Coordinate-based change data
★ ★ ★ ★

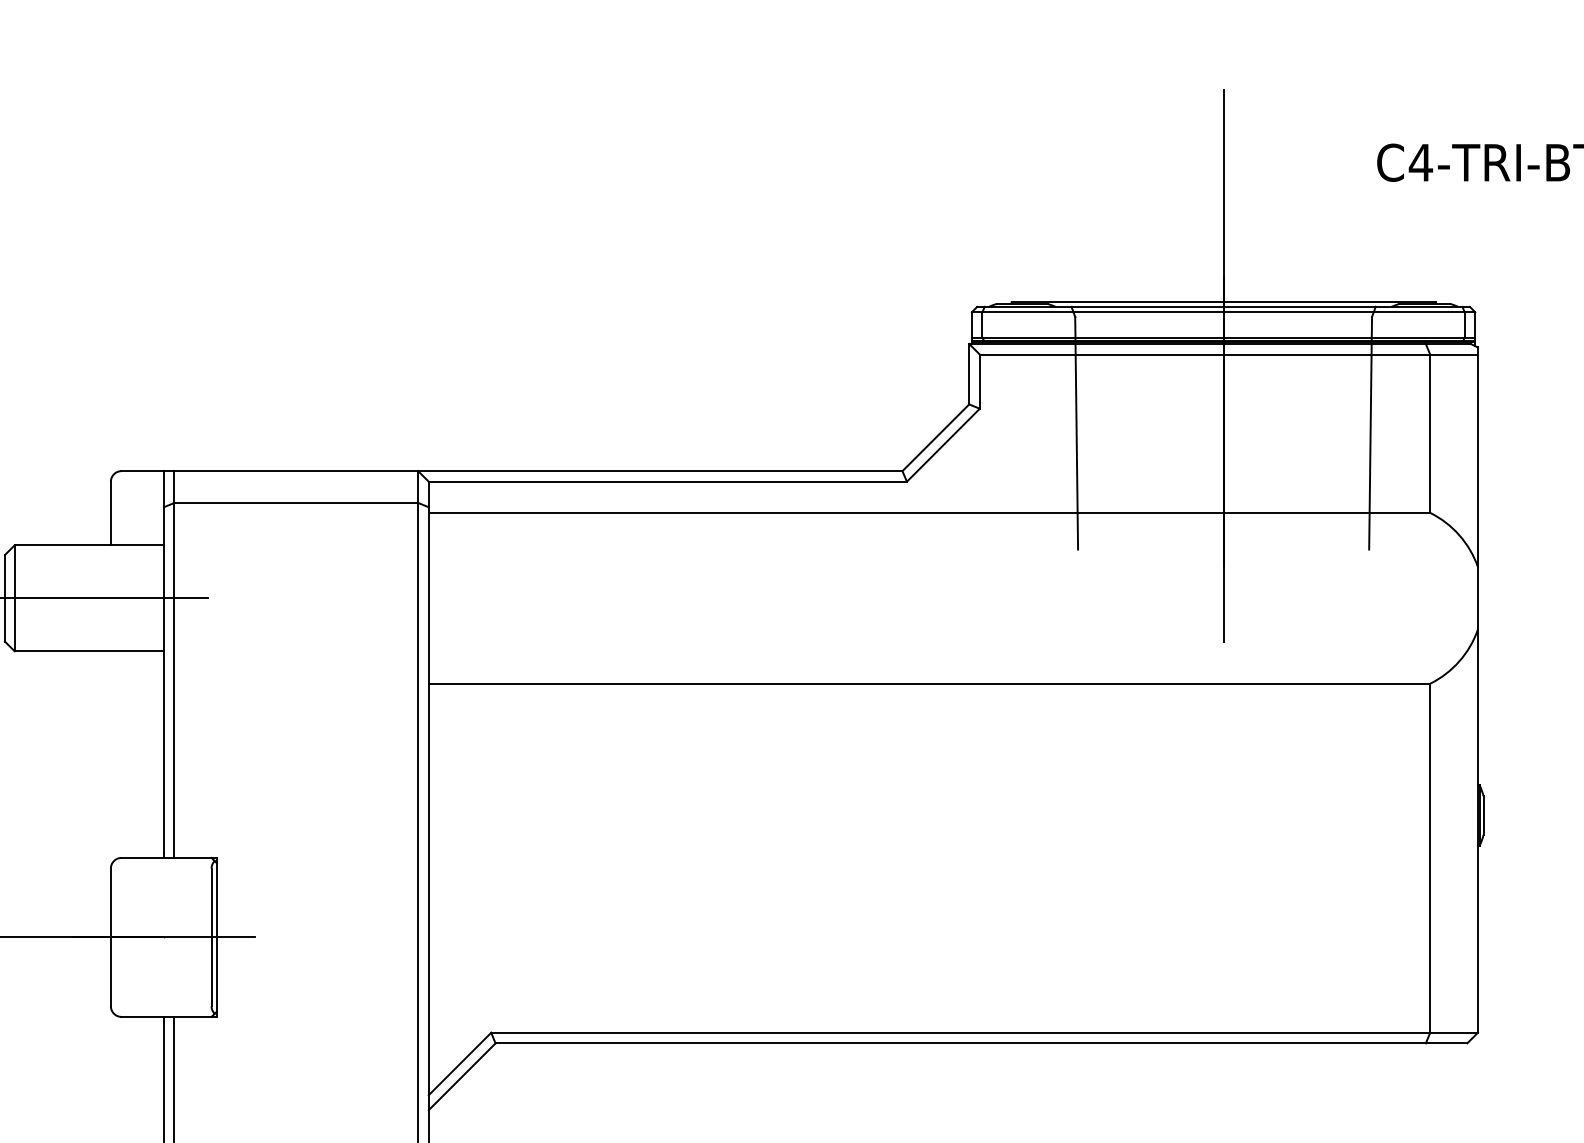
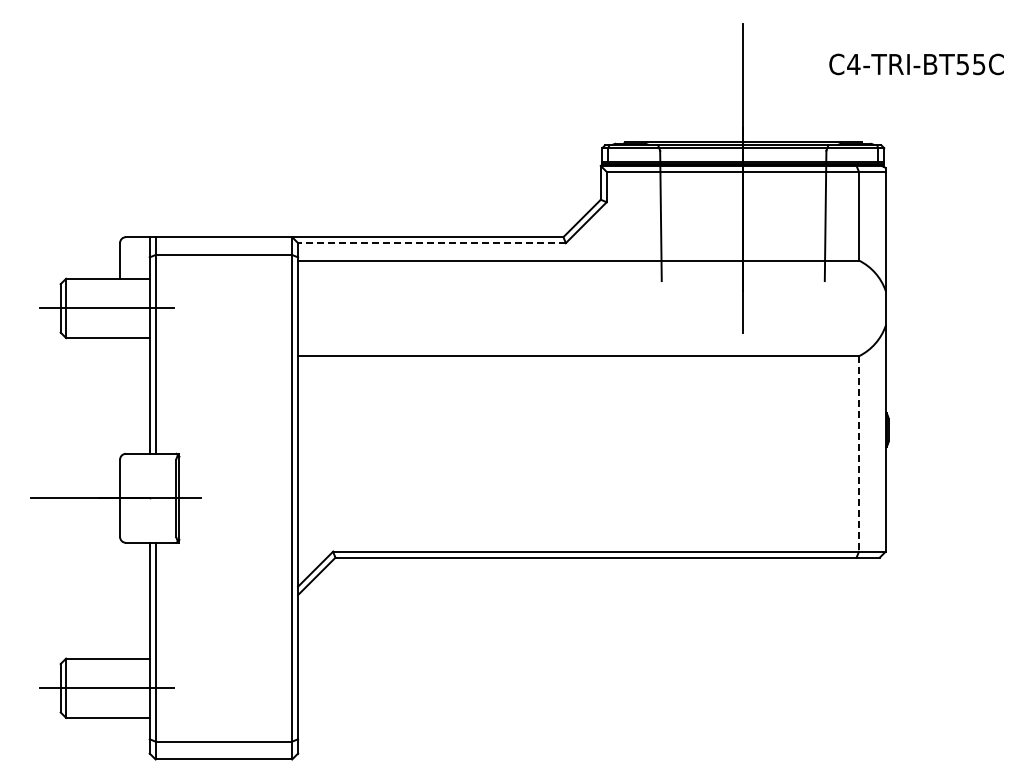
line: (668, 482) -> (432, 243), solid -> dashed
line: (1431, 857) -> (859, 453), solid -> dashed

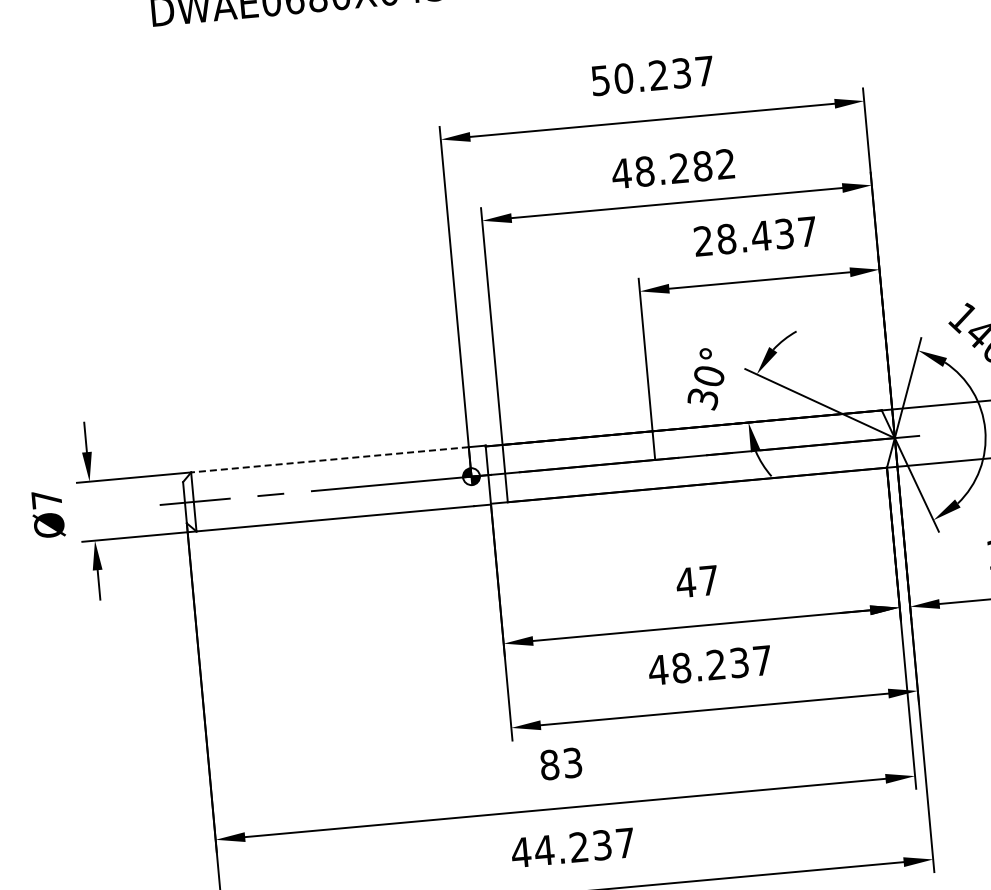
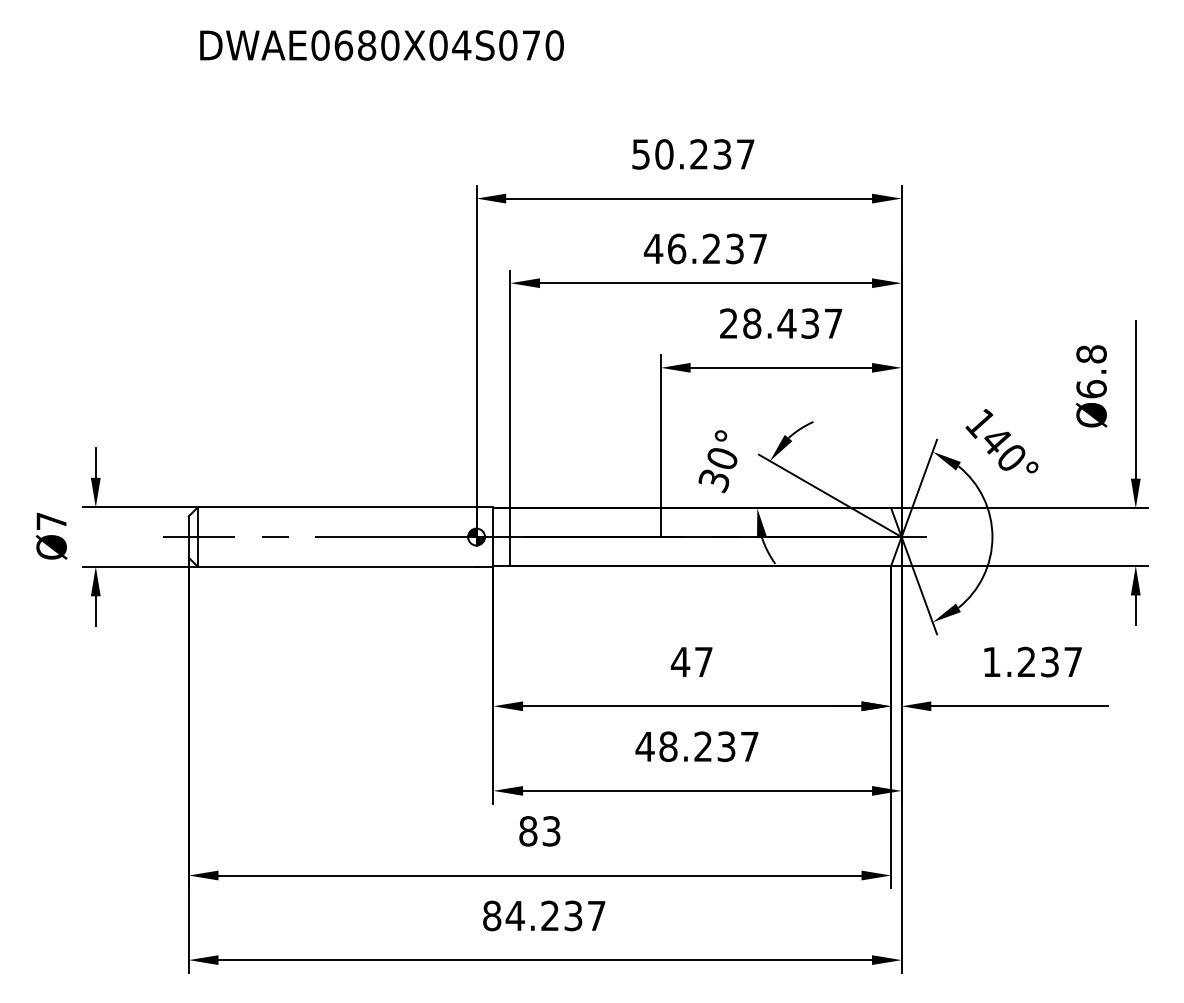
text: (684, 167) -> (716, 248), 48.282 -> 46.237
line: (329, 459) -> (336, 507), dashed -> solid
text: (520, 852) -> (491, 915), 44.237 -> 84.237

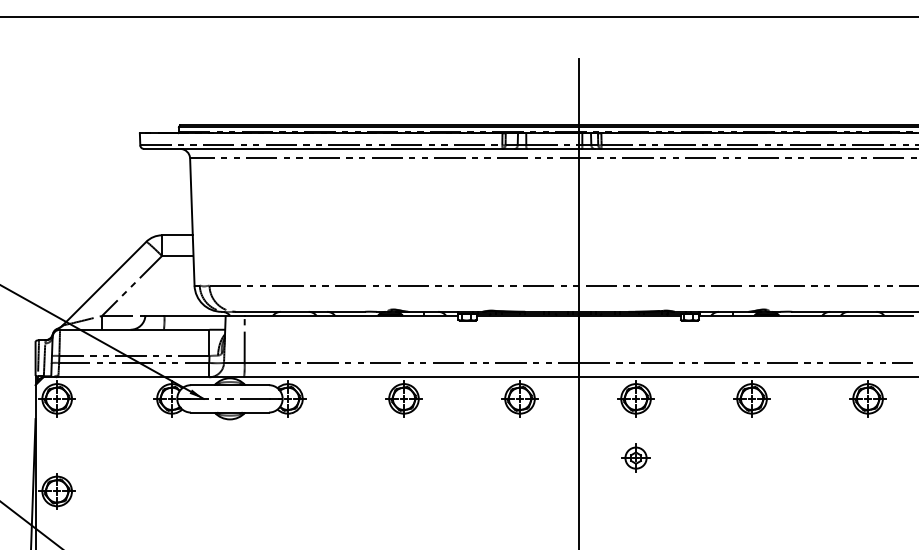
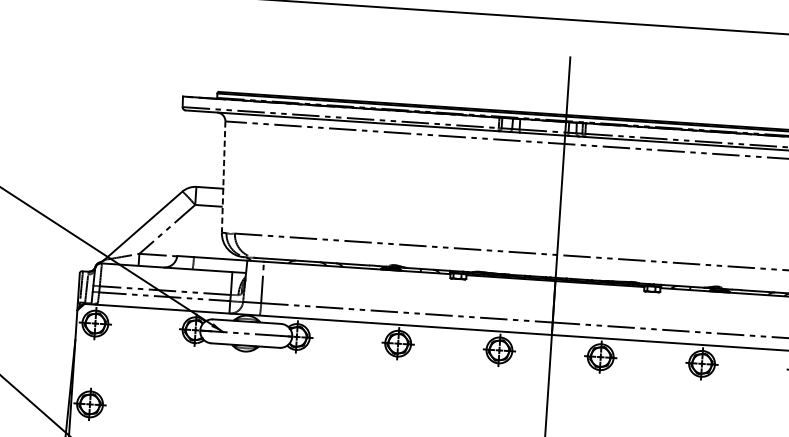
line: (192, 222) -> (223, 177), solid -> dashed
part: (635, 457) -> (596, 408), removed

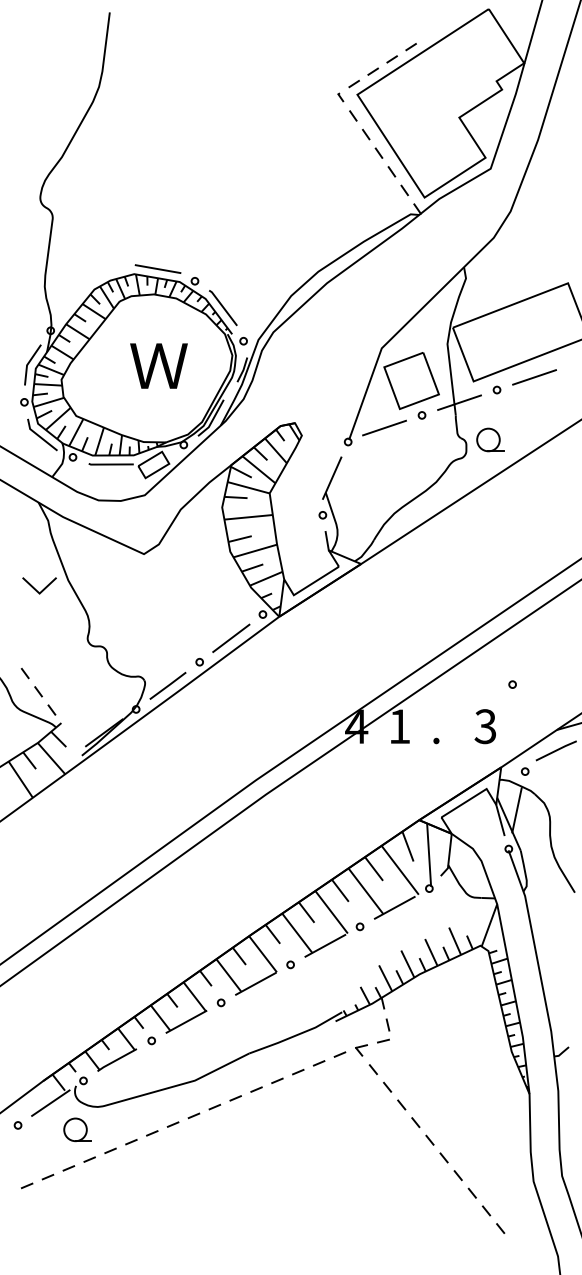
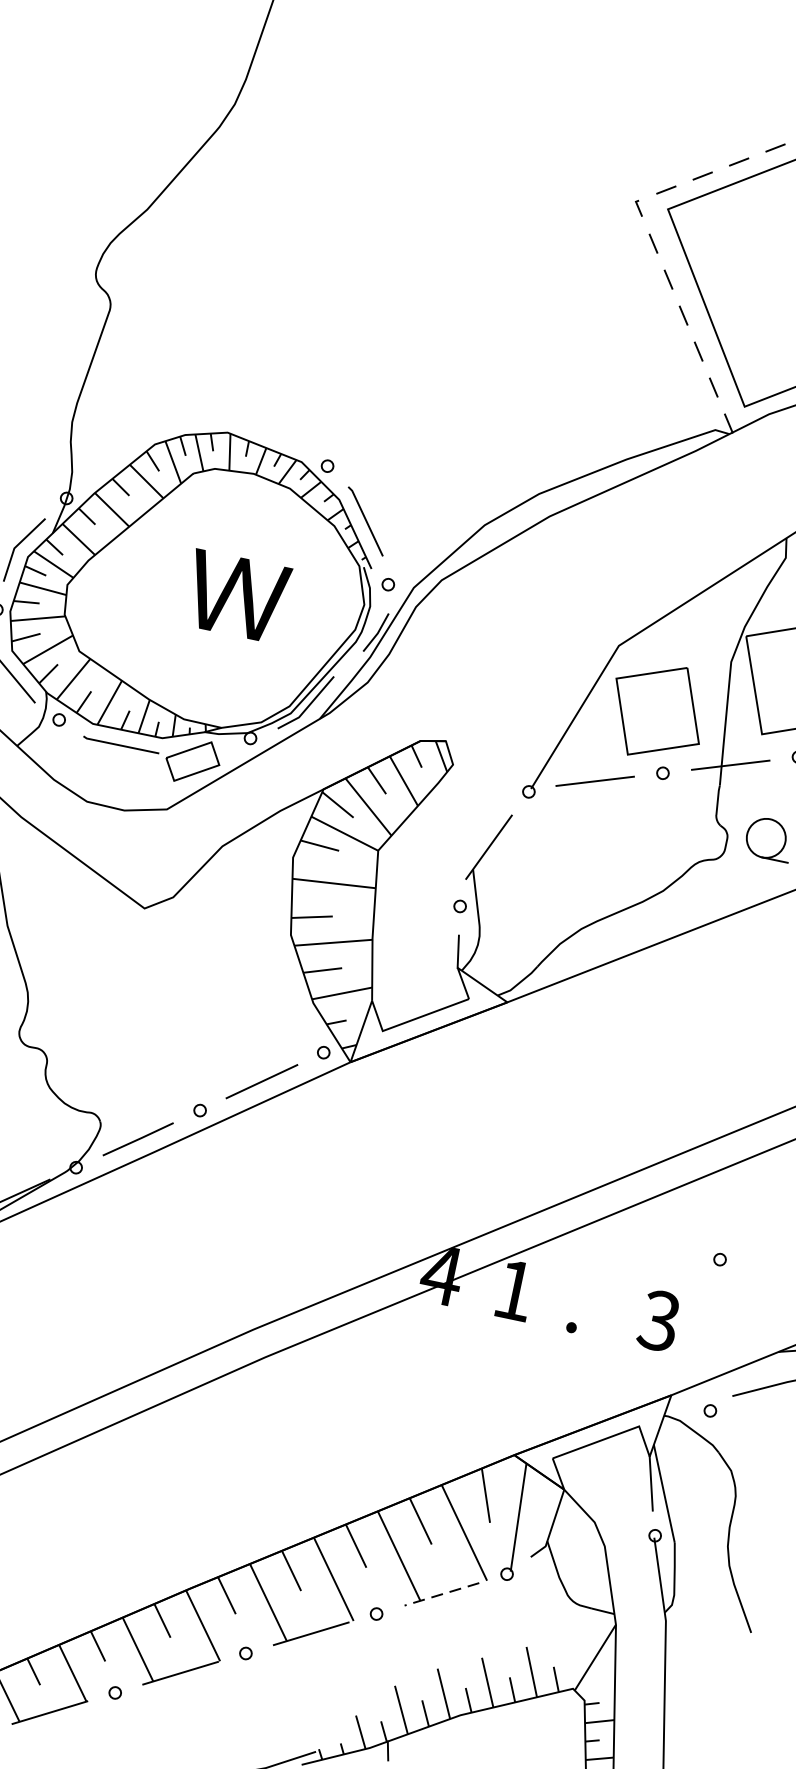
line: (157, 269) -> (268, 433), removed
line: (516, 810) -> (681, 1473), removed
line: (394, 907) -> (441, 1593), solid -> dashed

★ ★ ★ ★

# [ASSIGNED TASK]
Only the lines from the one containing "line: (329, 459)" through the end of the data above are to be output, exactly and without pictures.

# [SOLUTION FOR THIS PROBLEM]
line: (329, 459) -> (336, 507), dashed -> solid
text: (520, 852) -> (491, 915), 44.237 -> 84.237

line: (192, 222) -> (223, 177), solid -> dashed
part: (635, 457) -> (596, 408), removed

line: (157, 269) -> (268, 433), removed
line: (516, 810) -> (681, 1473), removed
line: (394, 907) -> (441, 1593), solid -> dashed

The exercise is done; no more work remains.